# Risk Reactor - Tracer for water - WOW



## arcuhtek (Oct 5, 2007)

So I have a water fountain in the front of my house and I usually add dry ice to it and the kids love it. I also have two DIY fogging, green glowing cauldrons that flank my front entry steps. People just love them.

I have been thinking of a way to make the fountain glow green and.....suddenly I figured it out. Two easy things:

1. A black light.....well I have a BUNCH of these..so nothing new for me to buy.
2. Plumbing Tracer/Dye.

Since I am an Architect, I have heard of tracer dye all my career, but have never seen it used. So I google it and found it easy to find, and easy to buy.

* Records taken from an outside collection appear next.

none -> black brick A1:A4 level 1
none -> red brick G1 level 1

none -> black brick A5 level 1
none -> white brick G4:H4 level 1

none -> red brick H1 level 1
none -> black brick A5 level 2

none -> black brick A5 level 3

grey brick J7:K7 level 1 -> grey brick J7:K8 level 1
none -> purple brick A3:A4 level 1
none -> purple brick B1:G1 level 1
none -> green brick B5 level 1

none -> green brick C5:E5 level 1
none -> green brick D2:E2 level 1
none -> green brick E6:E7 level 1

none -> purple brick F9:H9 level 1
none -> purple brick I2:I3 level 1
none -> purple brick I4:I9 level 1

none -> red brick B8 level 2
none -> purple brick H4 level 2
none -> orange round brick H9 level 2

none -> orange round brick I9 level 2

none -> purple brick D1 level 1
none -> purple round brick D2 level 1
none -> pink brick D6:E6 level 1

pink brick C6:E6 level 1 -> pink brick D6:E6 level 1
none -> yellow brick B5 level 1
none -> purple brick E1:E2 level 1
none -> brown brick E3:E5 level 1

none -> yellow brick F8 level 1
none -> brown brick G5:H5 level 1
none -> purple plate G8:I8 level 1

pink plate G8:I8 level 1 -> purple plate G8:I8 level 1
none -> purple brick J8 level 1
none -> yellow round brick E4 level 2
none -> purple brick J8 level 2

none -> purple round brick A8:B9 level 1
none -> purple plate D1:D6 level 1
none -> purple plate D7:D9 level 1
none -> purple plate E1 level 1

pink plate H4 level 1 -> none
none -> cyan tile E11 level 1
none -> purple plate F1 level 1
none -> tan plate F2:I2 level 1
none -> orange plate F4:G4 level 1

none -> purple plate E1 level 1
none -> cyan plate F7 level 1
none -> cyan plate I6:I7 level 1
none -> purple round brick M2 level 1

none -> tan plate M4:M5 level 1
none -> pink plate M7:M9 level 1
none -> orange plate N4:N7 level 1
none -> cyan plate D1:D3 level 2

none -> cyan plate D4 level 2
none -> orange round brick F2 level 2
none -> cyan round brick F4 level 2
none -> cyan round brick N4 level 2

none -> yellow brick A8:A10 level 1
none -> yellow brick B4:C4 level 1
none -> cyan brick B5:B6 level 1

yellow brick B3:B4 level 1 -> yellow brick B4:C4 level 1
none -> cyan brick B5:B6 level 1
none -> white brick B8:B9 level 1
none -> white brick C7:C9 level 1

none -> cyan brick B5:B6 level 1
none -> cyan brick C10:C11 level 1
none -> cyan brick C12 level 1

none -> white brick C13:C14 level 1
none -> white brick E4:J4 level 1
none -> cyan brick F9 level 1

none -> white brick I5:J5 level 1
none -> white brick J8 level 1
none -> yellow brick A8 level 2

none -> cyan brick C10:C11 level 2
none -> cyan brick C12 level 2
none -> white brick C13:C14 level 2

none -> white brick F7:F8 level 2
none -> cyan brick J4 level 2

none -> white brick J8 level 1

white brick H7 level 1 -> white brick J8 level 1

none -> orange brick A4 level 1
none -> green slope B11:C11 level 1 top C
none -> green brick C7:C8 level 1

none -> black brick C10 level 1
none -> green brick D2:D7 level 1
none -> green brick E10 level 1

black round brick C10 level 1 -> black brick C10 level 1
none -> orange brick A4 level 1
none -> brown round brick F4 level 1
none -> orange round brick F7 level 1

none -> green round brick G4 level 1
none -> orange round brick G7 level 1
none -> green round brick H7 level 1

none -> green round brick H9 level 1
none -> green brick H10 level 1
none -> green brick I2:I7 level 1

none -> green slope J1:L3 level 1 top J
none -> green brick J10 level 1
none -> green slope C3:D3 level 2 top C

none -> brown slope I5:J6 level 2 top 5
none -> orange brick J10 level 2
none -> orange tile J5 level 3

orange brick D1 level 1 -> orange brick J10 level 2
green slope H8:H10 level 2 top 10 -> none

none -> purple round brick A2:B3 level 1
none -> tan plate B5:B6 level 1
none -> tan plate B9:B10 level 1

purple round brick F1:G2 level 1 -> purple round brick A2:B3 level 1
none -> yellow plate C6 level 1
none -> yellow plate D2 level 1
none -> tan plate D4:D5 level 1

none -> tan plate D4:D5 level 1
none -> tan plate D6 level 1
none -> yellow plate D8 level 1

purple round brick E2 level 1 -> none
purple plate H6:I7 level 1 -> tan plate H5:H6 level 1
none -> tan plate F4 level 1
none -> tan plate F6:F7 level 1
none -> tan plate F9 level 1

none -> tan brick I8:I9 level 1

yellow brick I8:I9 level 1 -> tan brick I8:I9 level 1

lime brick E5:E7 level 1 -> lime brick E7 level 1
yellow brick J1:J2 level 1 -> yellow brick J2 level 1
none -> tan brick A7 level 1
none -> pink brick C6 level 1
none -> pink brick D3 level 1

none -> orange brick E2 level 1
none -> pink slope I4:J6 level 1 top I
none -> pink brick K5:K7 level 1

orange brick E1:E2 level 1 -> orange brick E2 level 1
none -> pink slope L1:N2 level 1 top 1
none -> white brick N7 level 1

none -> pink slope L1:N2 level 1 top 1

There are a lot of types, but I wanted one that would not stain kids hands (you KNOW they will stick their hands in it!) and will not stain the fountain, is not harmful (hey they put this stuff in YOUR drinking water). I found stuff that does stain...etc.

But I found what I wanted here:

http://www.riskreactor.com/merchant2/merchant.mv?Screen=PROD&Store_Code=RR&Product_Code=IFWB-C81OZ&Category_Code=IFWBOZ

You need VERY little. I purchased this 3 ounce bottle. $15.00 and it arrived today. I tried it tonight.....HOLY COW.

HOLY COW.

The kids in my neighborhood came RUNNING.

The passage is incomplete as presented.